La burra hatera. @cac. |
Había subido por la feria de San Miguel para comprar una burra hatera que ahora volvía con él. Luego estuvo casi un mes aún en casa. Recogieron las patatas y las dejó tapadas en la bodega porque barruntaba un invierno de hielos. Troceó las carrascas y dejó un buen montón de leña para que aguantara hasta su vuelta, recosió con la aguja esparteñera la albarda y las cinchas, remachó la cabezada vieja y le puso un ramo de soga nuevo trenzado con cáñamo, preparó las mantas, repasó el zurrón recortado con la piel del mardano viejo, colocó los esquilos a las ovejas mansas y, para el Pilar, reunieron los hatajos y echaron otra vez barrancos arriba hasta llegar al collado en el Alto de la Sierra y Castelfrío.
Ahora, de nuevo, estaba allí, junto a los otros tres pastores. Volvían del viejo Reino. Y por allá, en las tierras secanas donde terminaba la llanada valenciana, por Náquera y Bétera, los almendros habían echado ya la flor y los frutos comenzaban a marcar en sazón. Era el tiempo de la vuelta.
Quince días les había costado llegar desde que levantaron el hato hasta la última parada antes de la despedida. Era aquí, todos los años, cuando procedían a destajar. Cada uno de los cuatro se llevaría su hatajo. Luego, en el pueblo, volverían a separar las ovejas de los demás propietarios. Sería entonces cuando contaran a unos y otros las desventuras de siempre y las bajas habidas en los animales. Que si tantas malparidas, que algunas patirrotas, que media docena de andoscas se volvieron modorras, que unas cuantas se quedaron para los buitres. Lo de siempre. De ellos ni palabra, que estaban bien y que estaban bien.
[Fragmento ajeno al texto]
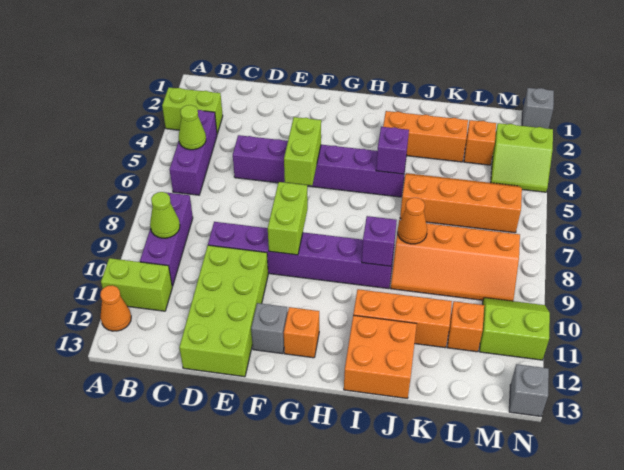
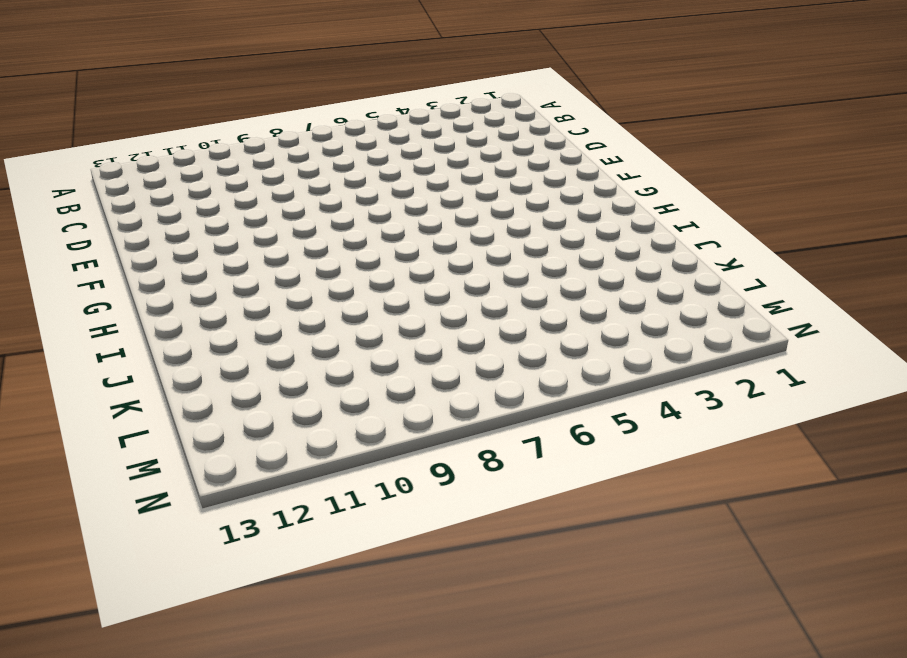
none -> lime brick A3:B3 level 1
none -> lime brick A11:B11 level 1
none -> orange cone A12 level 1

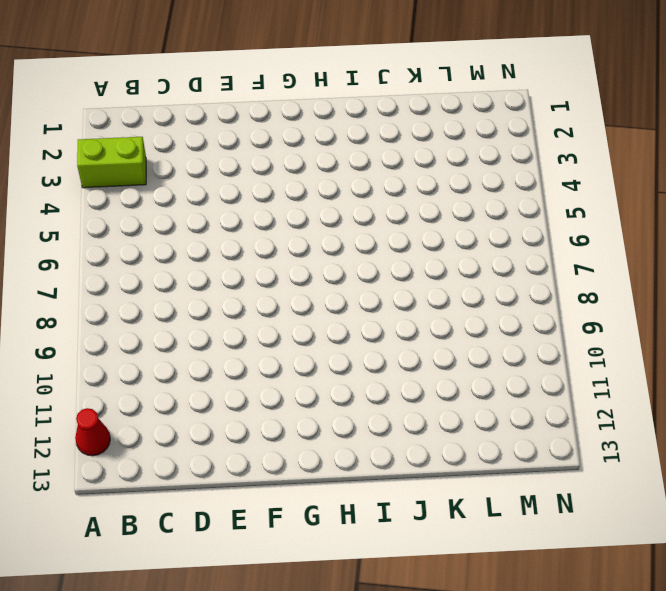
red cone A12 level 1 -> orange cone A12 level 1
none -> lime brick A11:B11 level 1
none -> purple brick B4:B6 level 1
none -> purple brick B8:B10 level 1

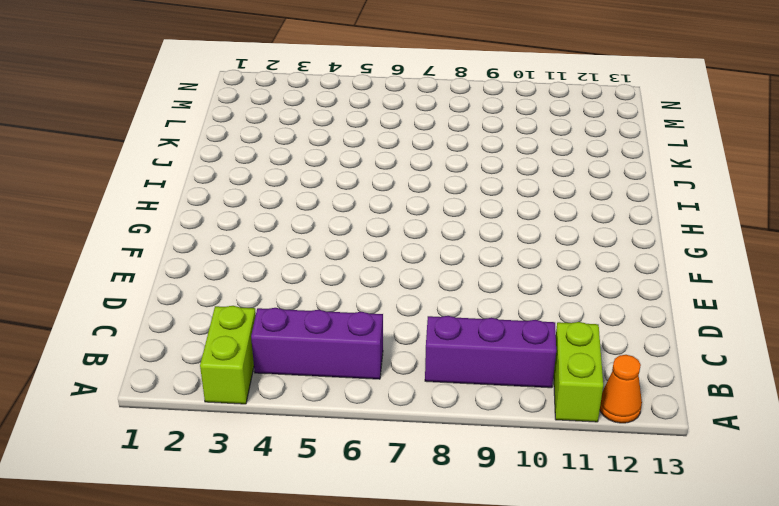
none -> purple brick D5:I5 level 1
none -> purple brick D9:I9 level 1
none -> lime brick D10:E13 level 1

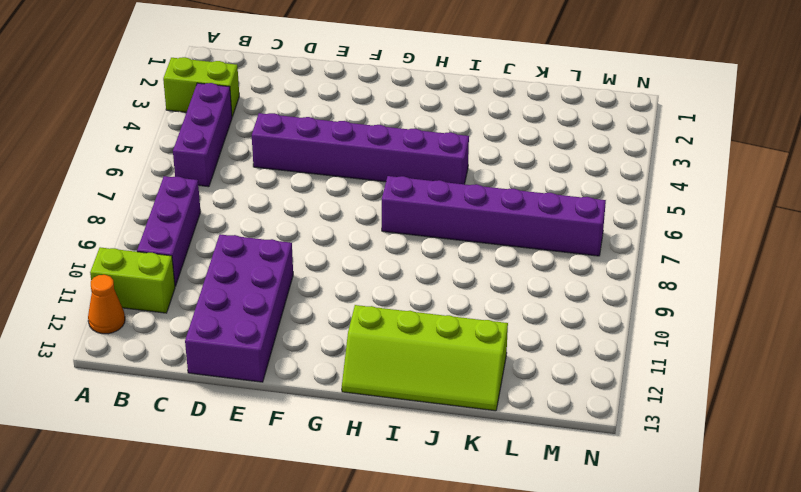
purple brick D10:E13 level 1 -> lime brick D10:E13 level 1
purple brick H7:M7 level 1 -> purple brick D9:I9 level 1
lime slope H12:K13 level 1 top 12 -> orange brick I12:J13 level 1
none -> grey brick F12 level 1
none -> orange brick G12 level 1
none -> orange brick I3:K3 level 1

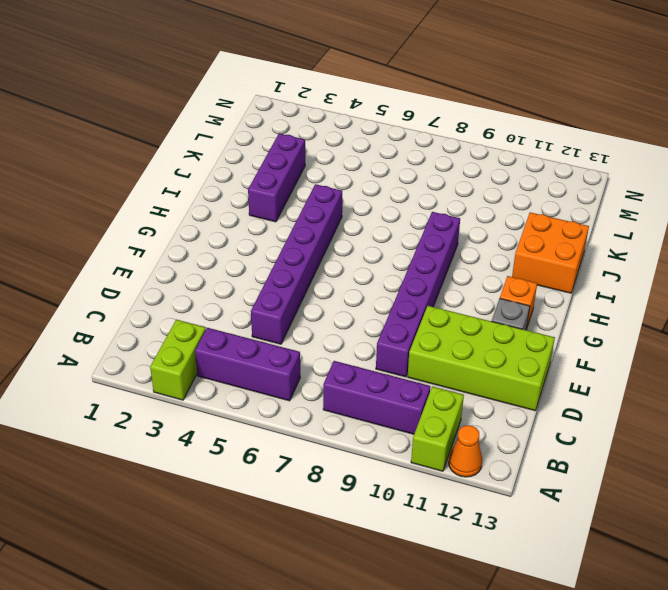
purple brick I3:K3 level 1 -> orange brick I3:K3 level 1
none -> orange brick I11:K11 level 1
none -> orange slope J5:M6 level 1 top 6
none -> orange slope J8:M9 level 1 top 8

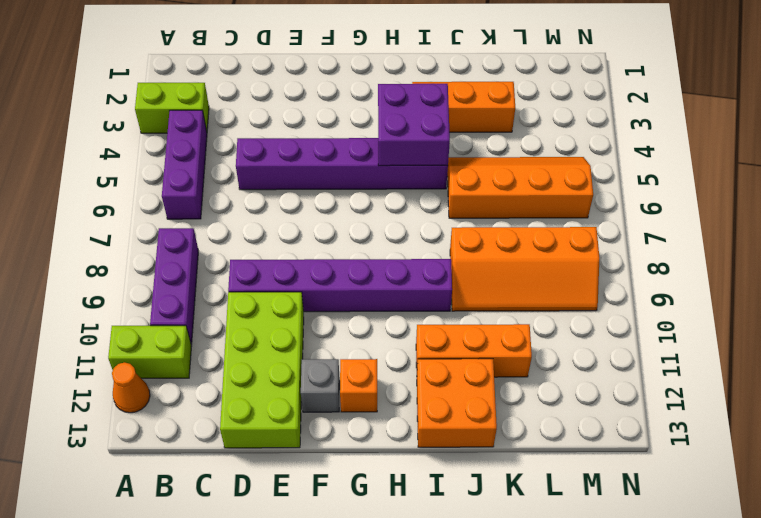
purple brick H4:I5 level 2 -> purple brick I5 level 2
none -> orange brick L3 level 1
none -> orange brick L11 level 1
none -> lime slope M3:N4 level 1 top 3

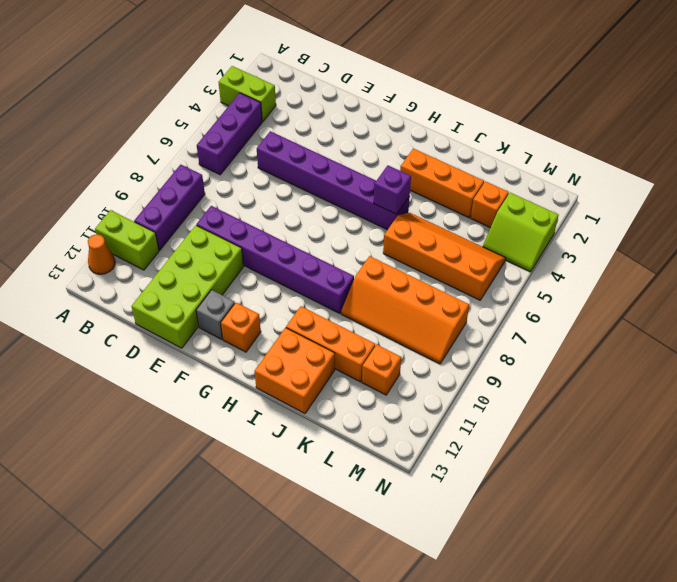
none -> lime slope M10:N11 level 1 top 11
none -> grey brick N1 level 1
none -> grey brick N13 level 1

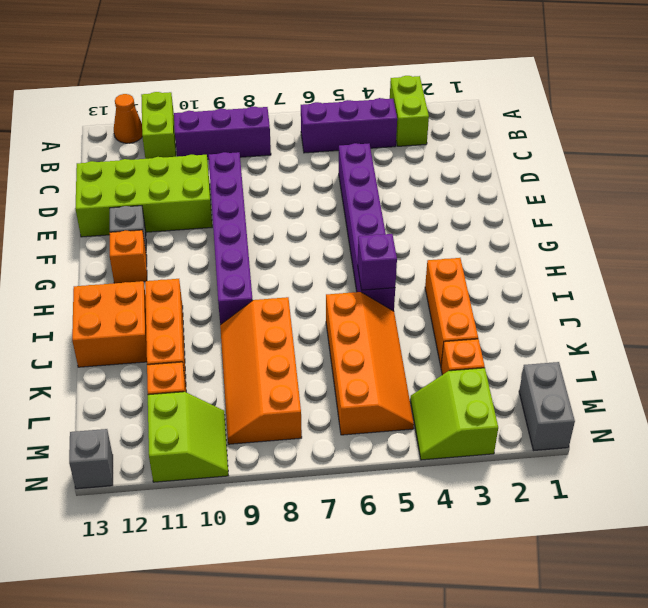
grey brick M1:N1 level 1 -> grey brick N1 level 1
none -> lime cone B5 level 2
none -> lime cone B9 level 2
none -> lime brick F5:F6 level 2

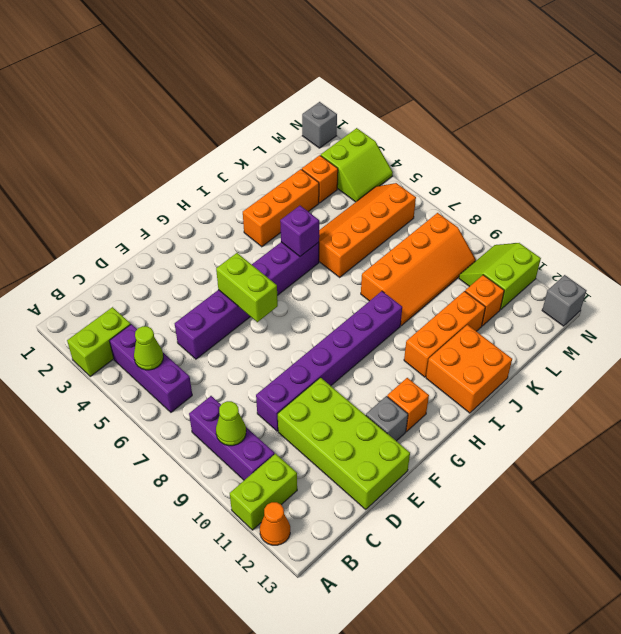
none -> lime brick F8:F9 level 2
none -> purple brick I9 level 2
none -> orange cone J8 level 2

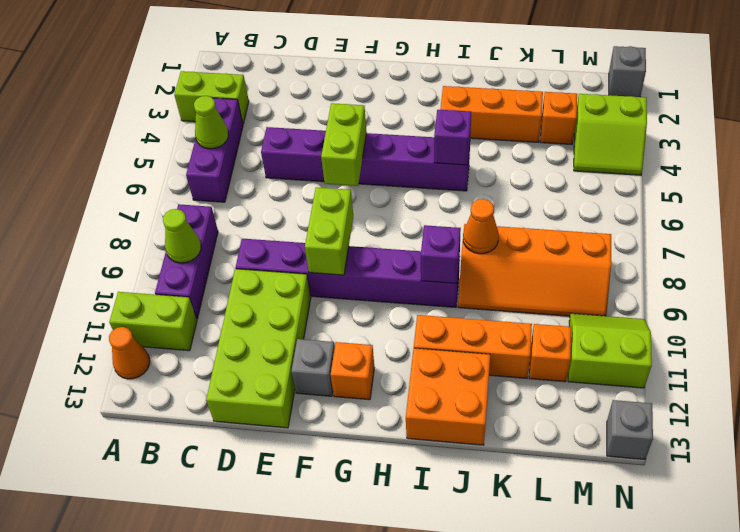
none -> orange slope J5:M6 level 1 top 6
Pero ahora era el momento de compartir la última caldera de migas y de echar la mano al hombro del paisano con quien había recorrido los mismos caminos, los mismos días claros o nublos, las noches de vigilias silenciosas por sujetar el ganado.
La vuelta a casa.@cac. |
Habían llegado al paso de las ovejas por los puertos de Ragudo y las veredas de las antiguas posesiones que fueron de la Baronía de Escriche, sujetando el hatajo para que no se metiera entre los trigos que ya lucían un palmo su verdor en la espera de las lluvias, haciando trabajar a los perros que marcaban los linderos.
Es aquí, en este mismo pilón, protegido por el mismo cerco de piedras de los vientos que un día y otro vuelven, cuando hago un alto en mi camino y recuerdo y reconozco la historia no escrita en ningún lugar, la de la gente con nombre y sin embargo anónima, la que me ha marcado toda la vida, la que me ha enseñado a vivir, a querer a esta tierra torturada que arroja a otros lugares a gentes silenciosas en busca de otros panes menos duros.